L'Espagne proposera formellement le 21 avril que l'Union européenne mette fin à son accord d'association avec Israël, une initiative qui menace de créer des frictions diplomatiques et commerciales importantes. Cette proposition fait suite aux appels répétés de Madrid demandant à l'UE de réviser le pacte en raison de la conduite militaire d'Israël à Gaza et au Liban.
« Les actions militaires d'Israël dans la bande de Gaza et au Liban constituent une violation flagrante du droit international humanitaire », a déclaré le Premier ministre Pedro Sánchez le 19 avril, confirmant que la proposition formelle serait déposée.
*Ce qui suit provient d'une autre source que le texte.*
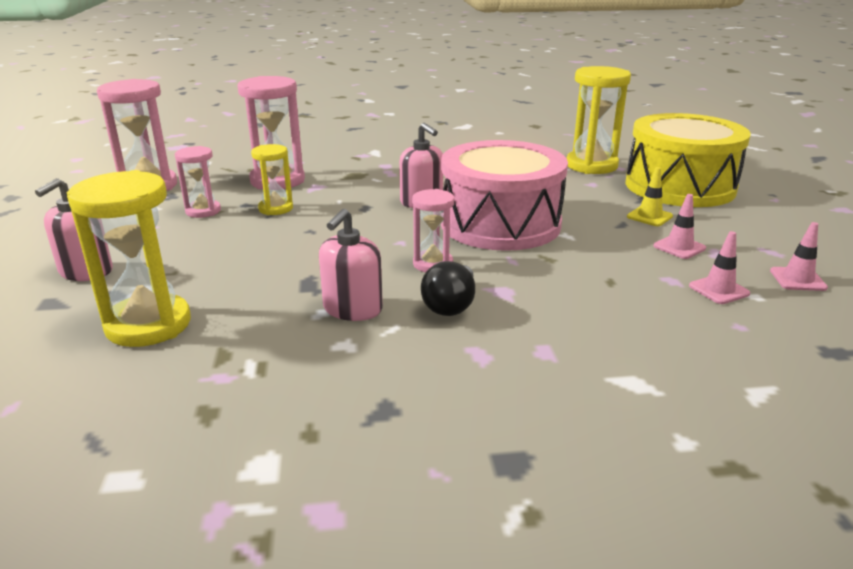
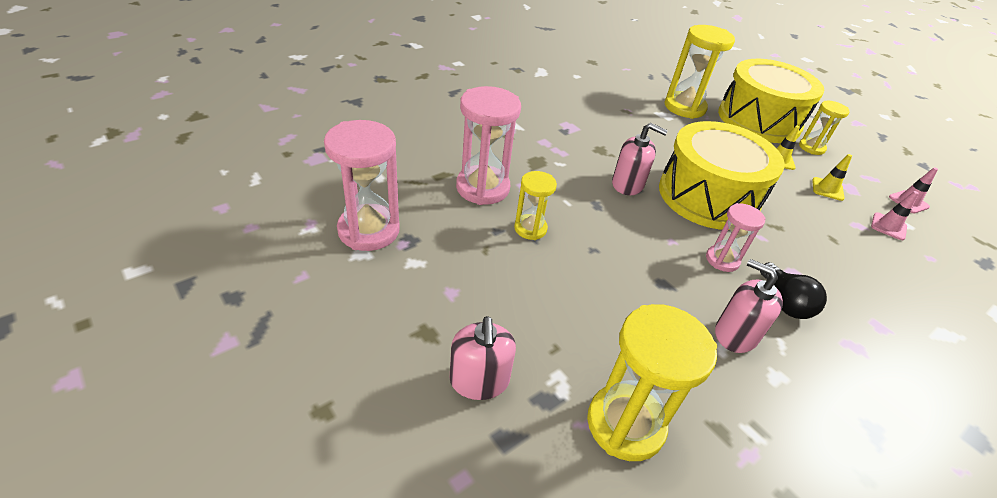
camera: 35 degrees left, 15 degrees up
(203, 211) = (472, 253): pink hourglass -> none
(352, 309) = (735, 334): pink soap dispenser -> pink soap dispenser turned 135 degrees clockwise
(500, 224) = (708, 196): pink drum -> yellow drum
(679, 247) = (827, 189): pink traffic cone -> yellow traffic cone
(720, 216) = (811, 148): none -> yellow hourglass

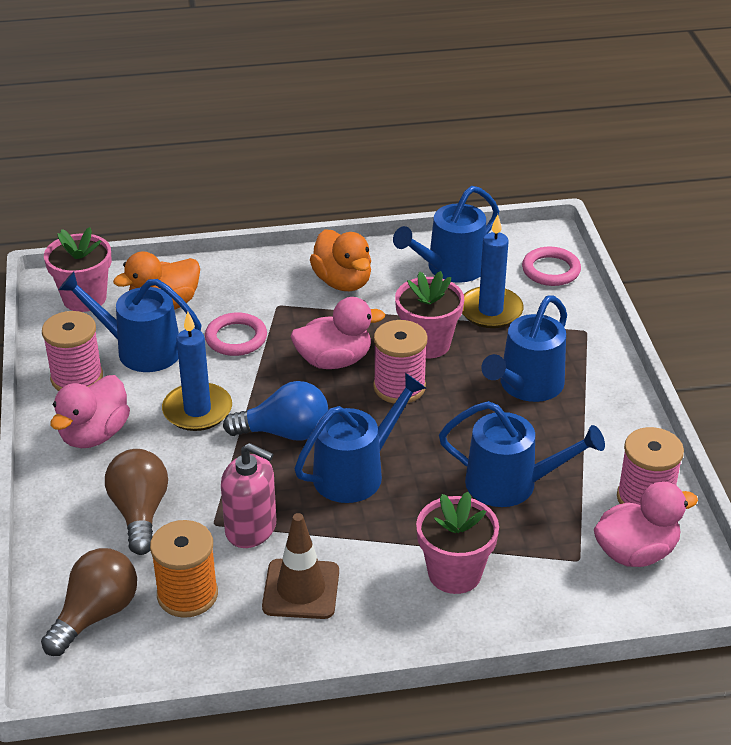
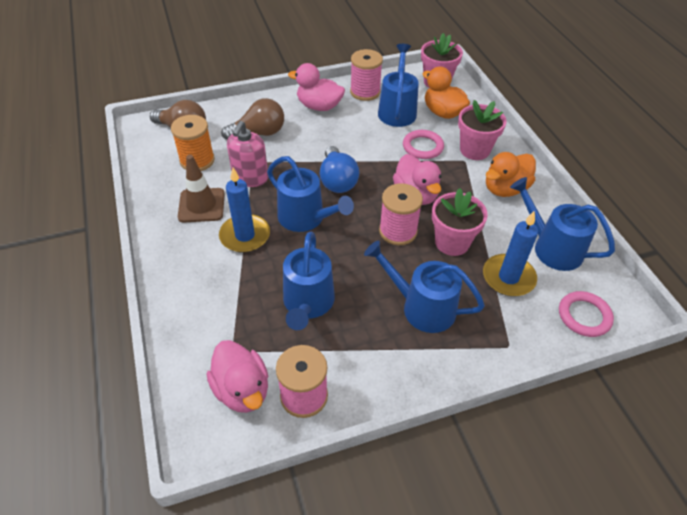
camera: 80 degrees right, 10 degrees up
(197, 410) = (349, 141): blue candle -> blue candle (245, 235)
(454, 573) = (216, 278): pink flower pot -> pink flower pot (474, 150)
Il a ajouté que l'Europe devait agir de concert pour empêcher le Liban de « suivre le même chemin que Gaza ».
L'accord d'association UE-Israël, en vigueur depuis 2000, sous-tend la relation commerciale entre les deux parties, estimée à des dizaines de milliards d'euros par an. Une résiliation ou une suspension pourrait entraîner l'imposition de tarifs douaniers ou d'autres barrières commerciales, impactant négativement des secteurs tels que la technologie, l'industrie pharmaceutique et l'agriculture, où les échanges sont robustes. Cela fait suite aux appels précédents de Sánchez, notamment le 10 avril, demandant à l'UE de prendre des mesures pour restreindre le gouvernement israélien.
La proposition de l'Espagne, quatrième économie de l'UE, intensifie la pression politique sur Israël depuis les capitales européennes et signale un durcissement de position. Bien qu'il s'agisse d'une déclaration unilatérale, elle impose le sujet à l'ordre du jour de l'UE, obligeant les autres États membres à prendre position. L'issue pourrait accroître l'instabilité régionale et dégrader le sentiment des investisseurs envers les actifs exposés au Moyen-Orient, avec des effets de contagion potentiels sur les prix de l'énergie et les routes maritimes stratégiques.